GasBuddy: Fuel Prices Expected to Rise For Several More Months
With 2022 about to get underway, there have been several predictions about what the new year will bring. Among them is a forecast that gas prices will get worse overall before they get better. According to data from GasBuddy (as reported by CNN Business), it is expected that the average price per gallon of gas will reach $3.41 in 2022 compared to a $3.04 average this year. Moreover, the site anticipates that prices will peak at $3.79 around the Memorial Day holiday. After that, based on current projections, prices may recede. Commenting on the prediction, GasBuddy head of petroleum analysis Patrick De Haan told CNN, “We could see a national average that flirts with, or in a worst-case scenario, potentially exceeds $4 a gallon.”
GasBuddy’s prediction comes on the heels of their regular monthly gas price report. Incidentally, that data showed average prices falling for a seventh consecutive week. Last week, the nationwide average price per gallon was $3.25. That average is down 4.3 cents from one week prior and marks an 11.1 cent month-over-month decline. Nevertheless, it’s still up more than a dollar from this time last year. Interestingly, with an average price of $3.264 per gallon on December 25th, this year edged out 2013 (which recorded a $3.262 average) to claim the title of most expensive Christmas Day gas prices the app has ever recorded.
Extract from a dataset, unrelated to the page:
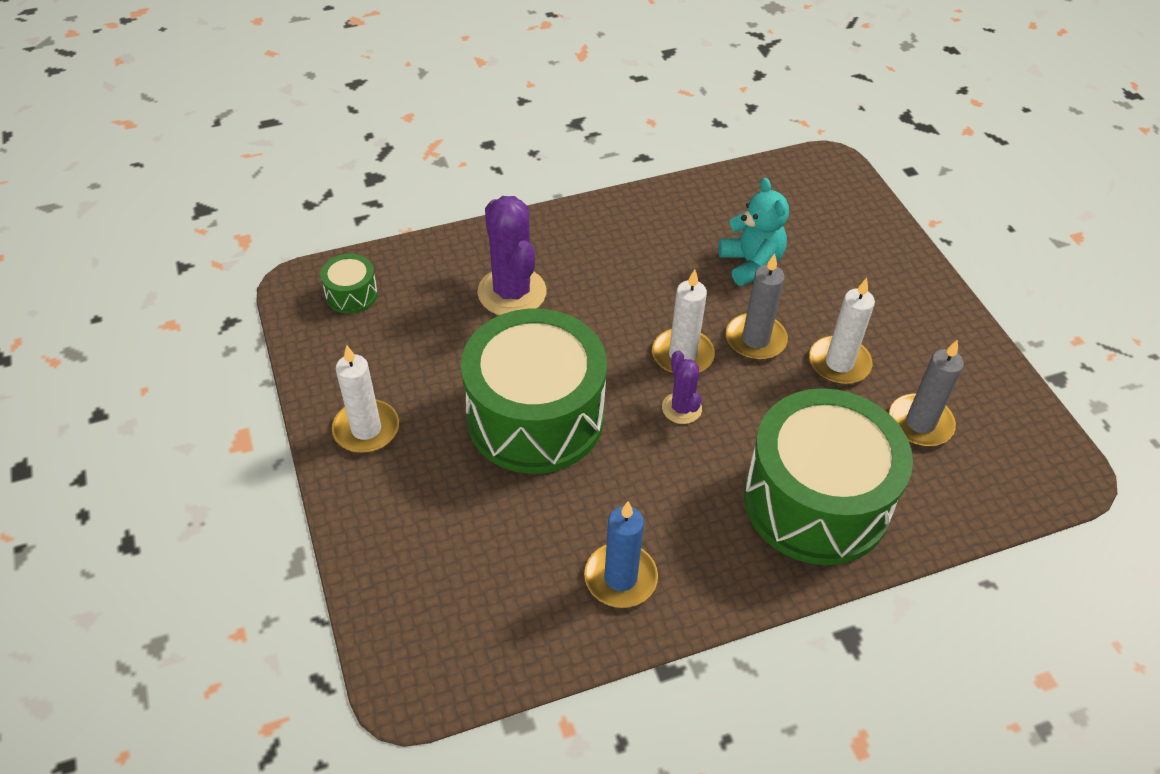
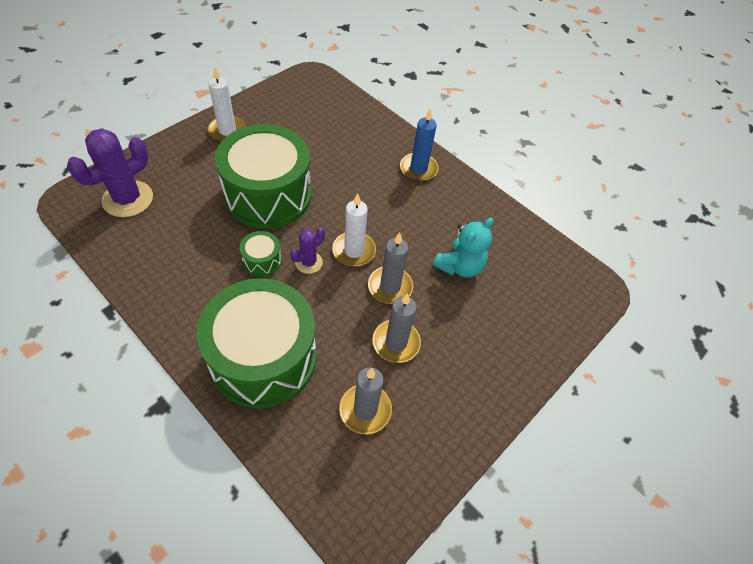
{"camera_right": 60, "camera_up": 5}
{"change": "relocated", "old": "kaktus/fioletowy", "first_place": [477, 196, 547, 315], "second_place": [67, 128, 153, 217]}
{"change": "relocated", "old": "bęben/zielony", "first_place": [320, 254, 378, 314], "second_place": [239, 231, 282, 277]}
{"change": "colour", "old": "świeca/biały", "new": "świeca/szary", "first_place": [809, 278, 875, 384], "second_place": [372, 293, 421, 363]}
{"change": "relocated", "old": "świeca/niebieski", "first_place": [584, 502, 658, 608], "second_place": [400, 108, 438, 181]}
Looking more closely at the data, the most common gas price that Americans encountered last week was $2.99 while the median price stood at $3.13 per gallon. Among the most expensive 10% of stations, the average price came in at $4.31 cents, which was down 8¢ from the week beforehand. As for the cheapest 10% of gas stations, the average fell 3¢ from last week to hit $2.71.
Per usual, Oklahoma and Texas both made the list of states with the lowest average prices, both coming in at $2.83. However, Arkansas also made the top three this time around (edging out perennials such as Mississippi) with an average of $2.89. On the other end, the usual suspects saw the highest averages: California ($4.62), Hawaii ($4.28), and Nevada ($3.82).
Of note, in the report, De Haan warns that prices in certain states could see increases soon, writing “[G]as prices are likely to jump in the Great Lakes due to a behavior called price cycling, caused by a rise in the wholesale price of gasoline against a backdrop of prices in the region that have now fallen under replacement cost. This will trigger a likely jump in gas prices in Michigan, Indiana, Ohio, Illinois and Kentucky very soon.”
Of course, given the current state of things, there are plenty of factors that could impact these predictions. Nevertheless, drivers should be prepared to pay a bit more over the next few months. Meanwhile, there’s hope that overall inflation will subside in 2022 — although that’s a subject for another day.